ADR-006/007: D1 + Durable Objects
Source: ADR-006-007-cloudflare-d1-durable-objects.md
ADR-006: Database — Cloudflare D1 (SQLite) over PostgreSQL
Date: 2026-04-09
Status: Accepted
Deciders: Platform Engineering Lead, Infrastructure Lead
Supersedes: Portions of ADR-004 (Drizzle ORM — updated to reflect D1 adapter, not PostgreSQL)

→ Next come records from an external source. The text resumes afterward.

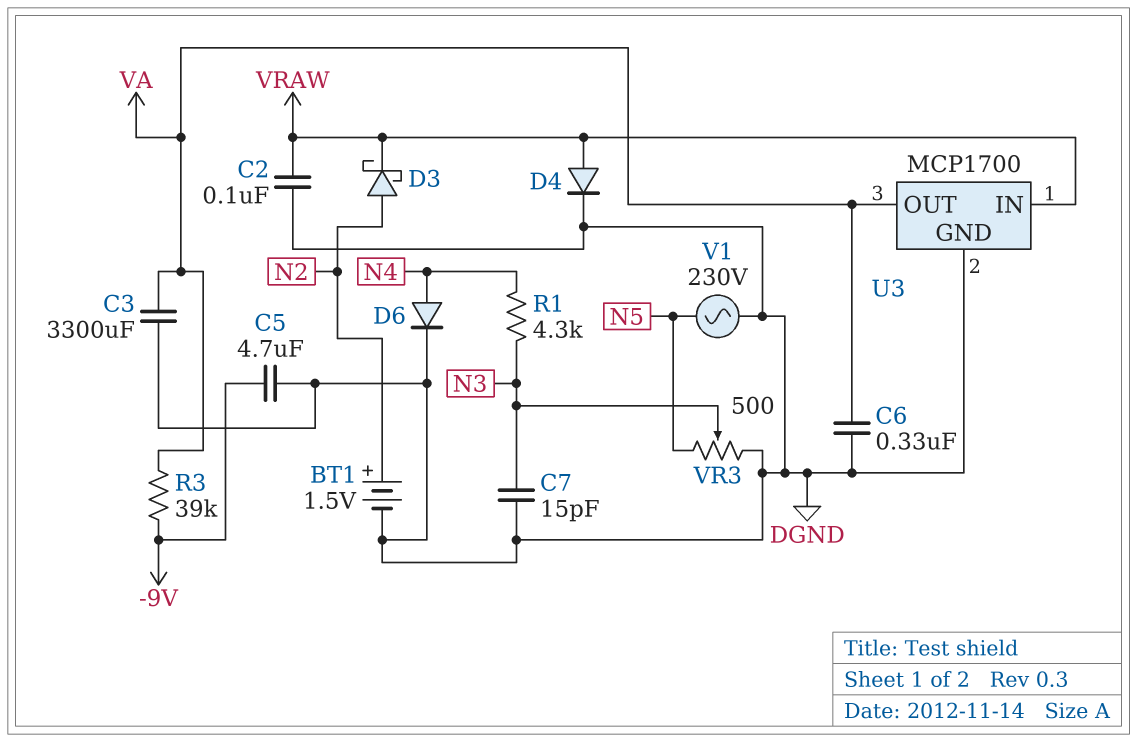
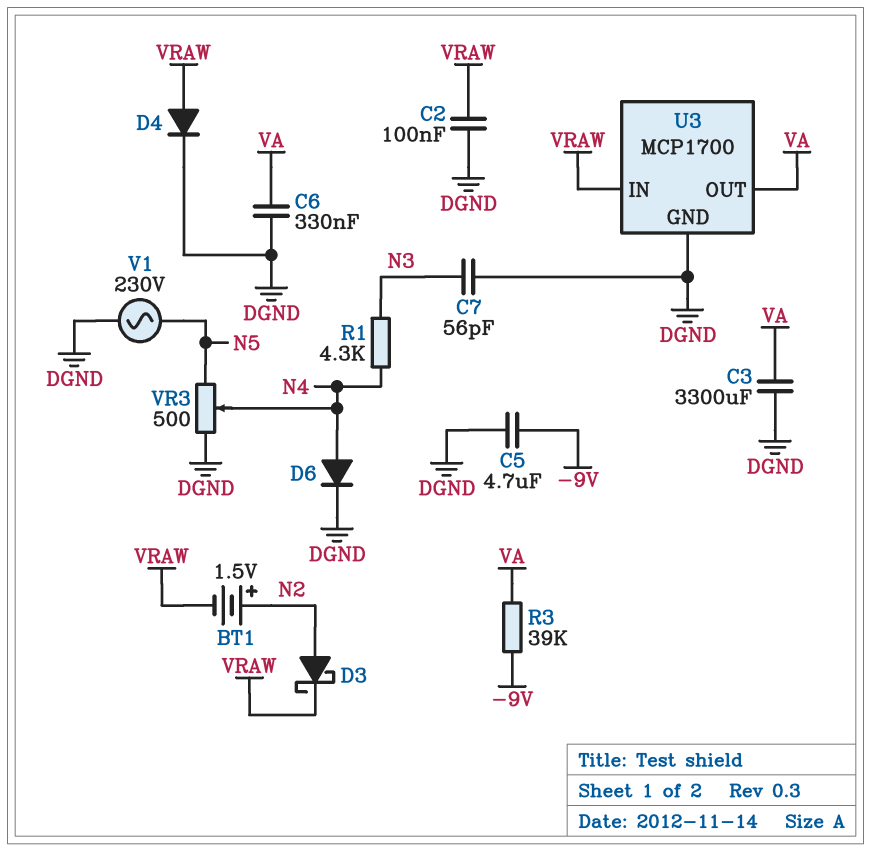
BT1: 1.5V (plus N2, minus DGND) -> 1.5V (plus N2, minus VRAW)
C7: 15pF (DGND, N3) -> 56pF (DGND, N3)
VR3: 500 (DGND, N5, wiper N3) -> 500 (DGND, N5, wiper N4)

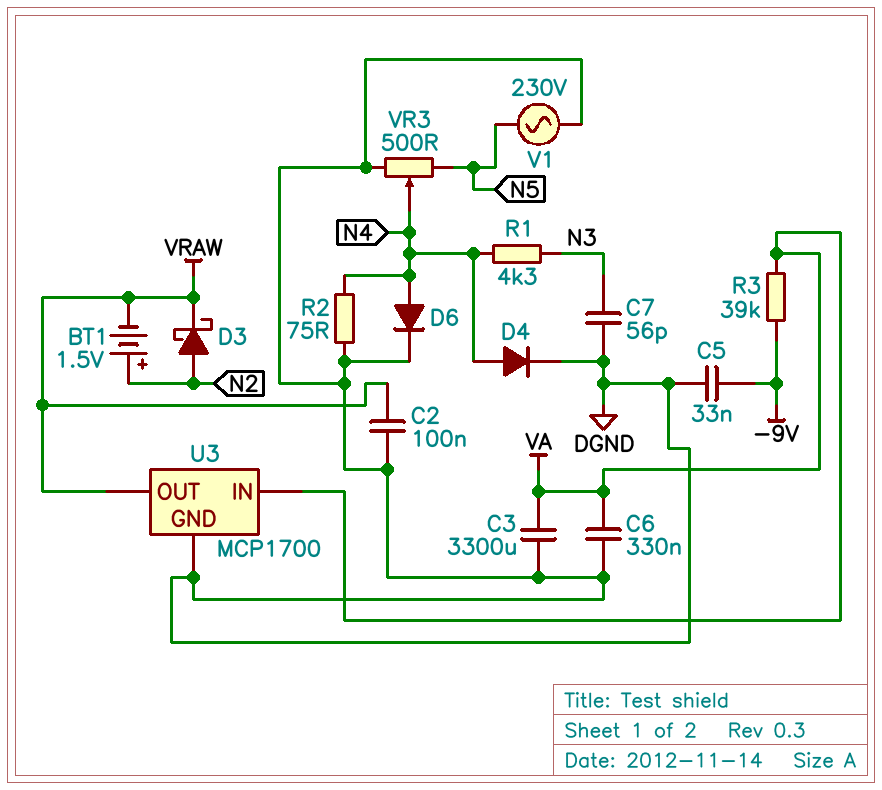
C5: 4.7uF (-9V, DGND) -> 33nF (-9V, DGND)
D4: diode (A VRAW, K DGND) -> diode (A N4, K DGND)
R2: none -> 75 (DGND, N4)
U3 pin IN: VRAW -> VA
U3 pin OUT: VA -> VRAW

CODITECT Classification: Architecture Decision Record · A6
-----|-------|------------|-------------------|-------|
| Cloudflare D1 | Cloudflare | Yes (SQLite) | Yes | The only CF-native SQL option |
| Cloudflare KV only | Cloudflare | No | Yes | Document store — no joins, no transactions |
| Cloudflare Durable Objects (SQLite) | Cloudflare | Yes (SQLite per DO) | Yes | One SQLite DB per DO instance — no cross-DO queries |
| External PostgreSQL (Neon/Supabase) | External SaaS | Yes | No | Violates platform mandate |
| External PlanetScale | External SaaS | Yes (MySQL) | No | Violates platform mandate |
Decision
Adopt Cloudflare D1 as the primary relational database.
The scheduling tool's data model is a clean relational structure (polls → slots → responses → slot_responses) with modest scale requirements (thousands of polls, hundreds of participants per poll). D1's SQLite model is more than sufficient for this workload.
The Drizzle ORM D1 adapter is used for type-safe queries and migration management (ADR-004 updated accordingly — the ORM decision stands; only the adapter changes from postgres to d1).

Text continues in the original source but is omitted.